Neighbourhood in Brussels, Belgium

Cureghem (French, /fr/) or Kuregem (Dutch, /nl/) is a district of Brussels, Belgium, located just south-west of the Pentagon (Brussels' city centre). Covering 2 km2 and with a population of 22,741 inhabitants on 1 January 2009, it is one of the region's largest and most populated districts.

Cureghem roughly covers the area between the Quai de l'Industrie/Nijverheidskaai, railways along Brussels-South railway station and the south-western side of the Small Ring (Brussels' inner ring road). The territory is thus split between the municipalities of Anderlecht, Molenbeek-Saint-Jean and Saint-Gilles.

The area developed during the Industrial Revolution along the Brussels–Charleroi Canal and is currently in a fragile social and economic situation due to the decline of its economy and the poor quality of some of its housing.

==History==

===Rural beginnings===
Cureghem was originally a hamlet dependent on Anderlecht on the banks of the river Senne, with a few mills, cottages, inns and a chapel called den Noodt-Godts. The name Cureghem dates from the beginning of the 12th century (1130); it is of Germanic (Frankish) origin and is composed of Curo + -inga + heim, meaning "residence/domain of the family of Curo".
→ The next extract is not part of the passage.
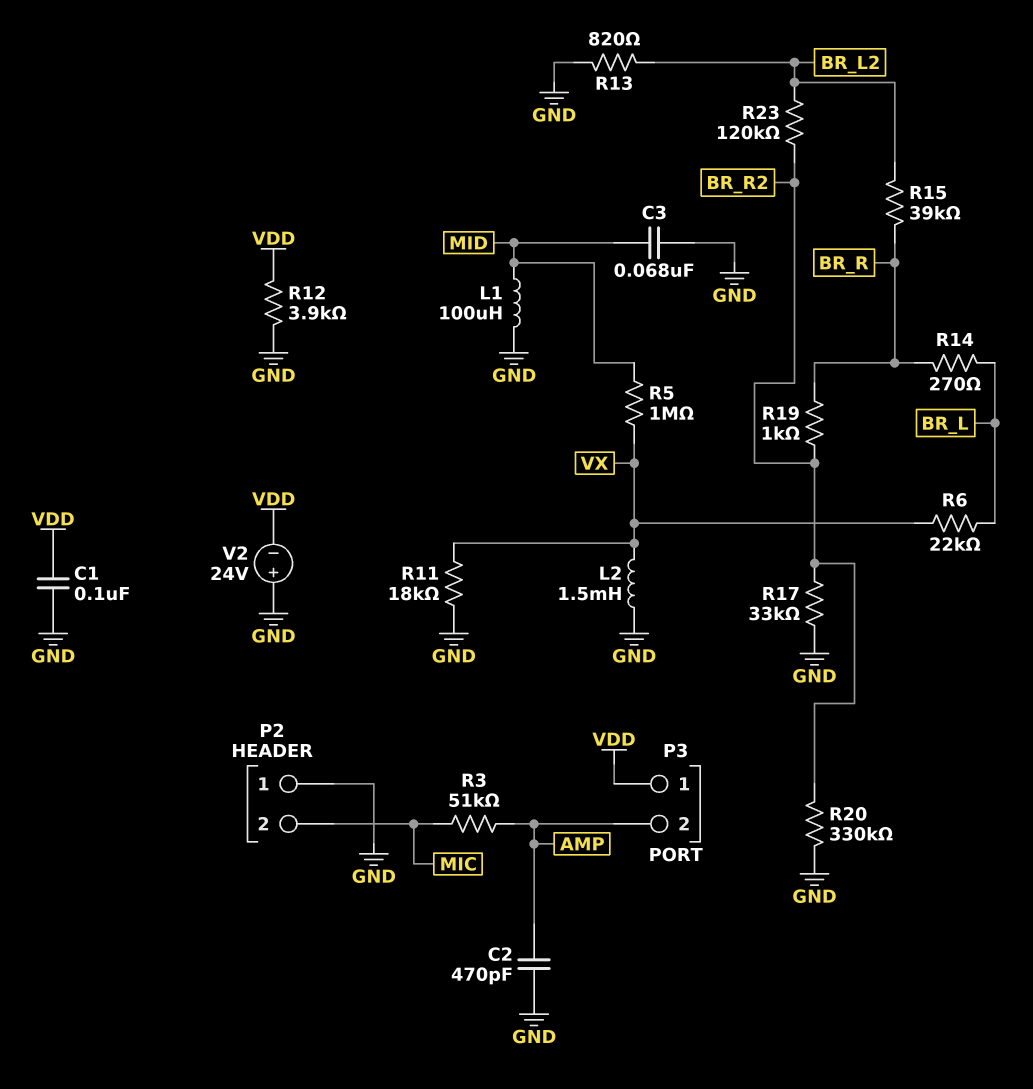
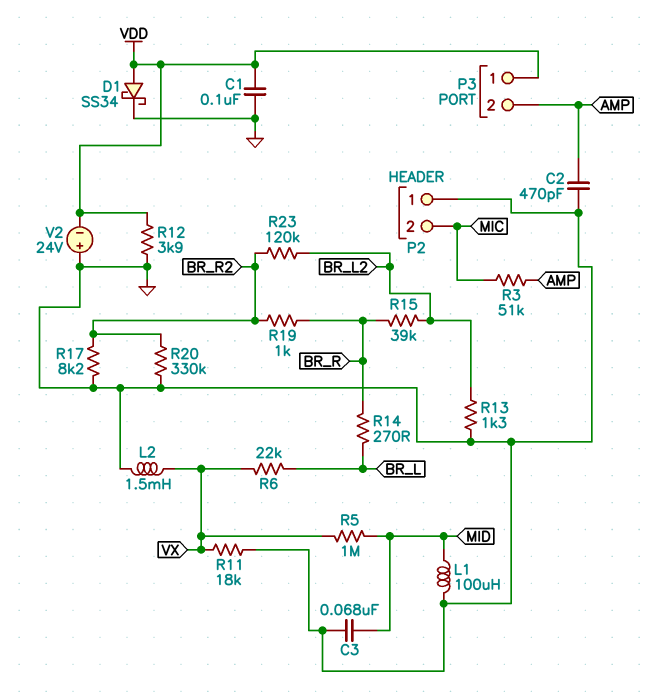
D1: none -> schottky SS34 (A VDD, K GND)
R13: 820 (BR_L2, GND) -> 1.3k (BR_L2, GND)
R17: 33k (BR_R2, GND) -> 8.2k (BR_R2, GND)

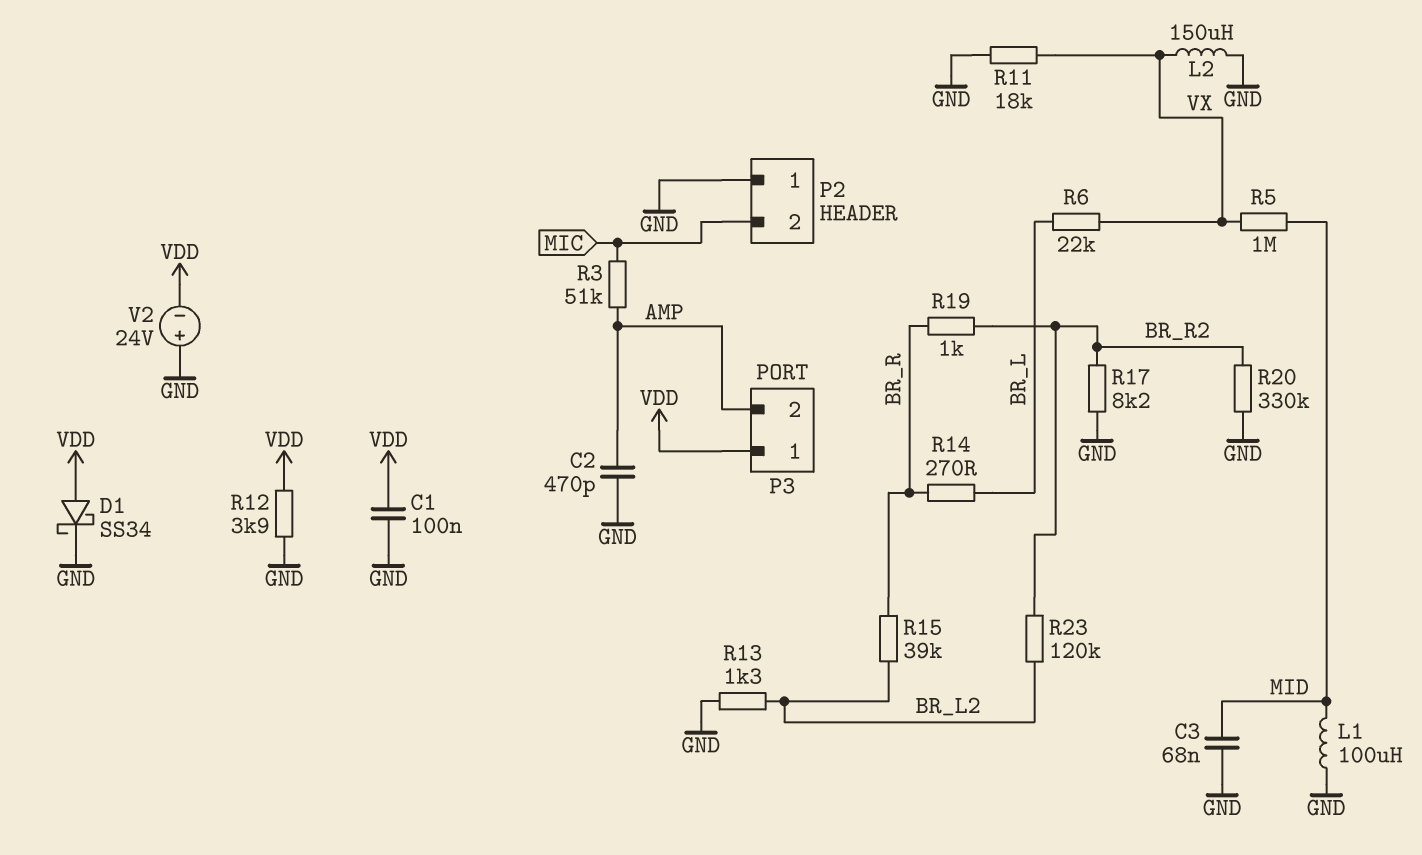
L2: 1.5mH (GND, VX) -> 150uH (GND, VX)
On 9 August 1793, an explosion of gunpowder-laden carts caused widespread destruction in the area. The School of Veterinary Medicine and Rural Economics (École vétérinaire et d'économie rurale) moved there in 1836 and changed its name to the Royal Veterinary School of Cureghem (École royale de Médecine vétérinaire de Cureghem). It would remain the only veterinary school in the country for over a century.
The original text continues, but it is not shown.